Я закрываю глаза, ожидая боли и тошноты. Когда снова открываю их, Клара держит в ладошке стакан воды и две белые таблетки.
— Нет, — говорю я. — Больше ничего из этого.
— Доктор сказал...
— Мне все равно, что он сказал. Они путают мне мысли. Я не была уверен, сплю я или бодрствую. Я даже не была уверена, жива я или нет.
Глаза Клары наполняются слезами. Ее рука сжимается вокруг таблеток, когда губа начинает дрожать.
— О, Хонор.
— Прости, — говорю я, тут же каясь. Тем не менее, так и не беру таблетки.
— Не извиняйся, — говорит она, шмыгая носом. — Я та, кто оставил тебя там. Не могу поверить, что оставила тебя. Как ты можешь простить меня?
— Прощать нечего. Я рада, что ты ушла. — Образ Клары, привязанной к этой кровати, избитой ремнем, никогда не покинет моей головы. Меня тошнит от него.
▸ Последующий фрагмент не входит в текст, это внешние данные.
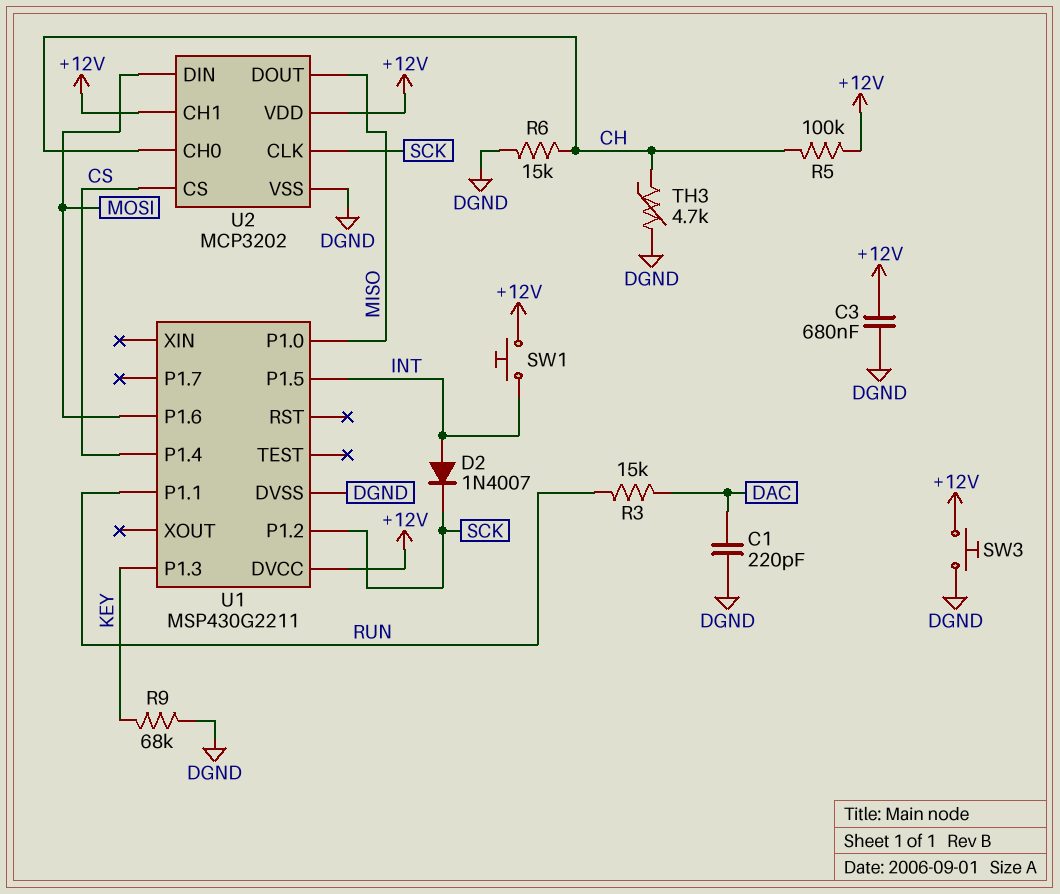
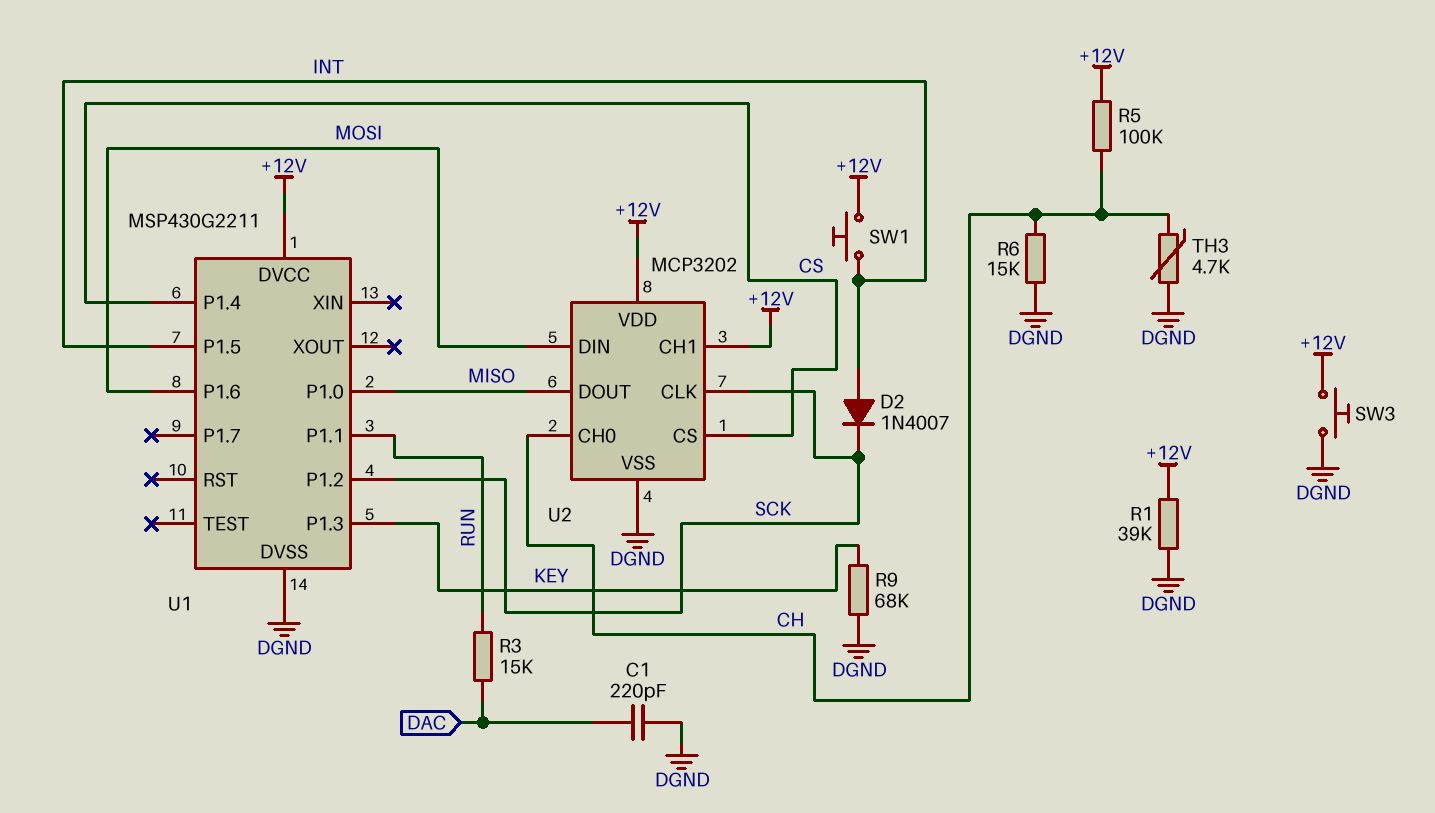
C3: 680nF (+12V, DGND) -> none
R1: none -> 39k (+12V, DGND)

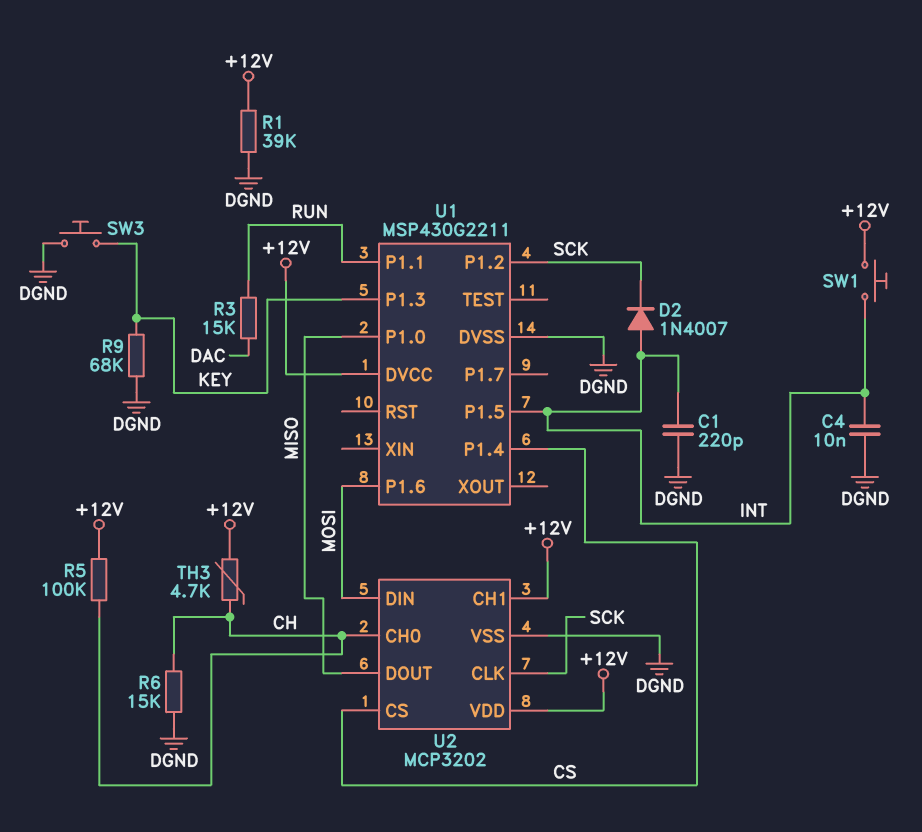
C1: 220pF (DAC, DGND) -> 220pF (DGND, INT)
C4: none -> 10nF (DGND, INT)
SW3: button (+12V, DGND) -> button (DGND, KEY)
TH3: 4.7k (CH, DGND) -> 4.7k (+12V, CH)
Со вздохом она бросает таблетки на стол. Одна катится, пока не падает с края, другая останавливается.
— По крайней мере, выпей воды. Тебе нужна жидкость и отдых.
— Теперь я в порядке, ты здесь. — Не совсем в порядке, не тогда, когда между мной и Кипом миллионы миль. Я остаюсь в его доме, но теперь между нами больше расстояния, чем когда-либо. — Кстати, как ты узнала, что было безопасно вернуться?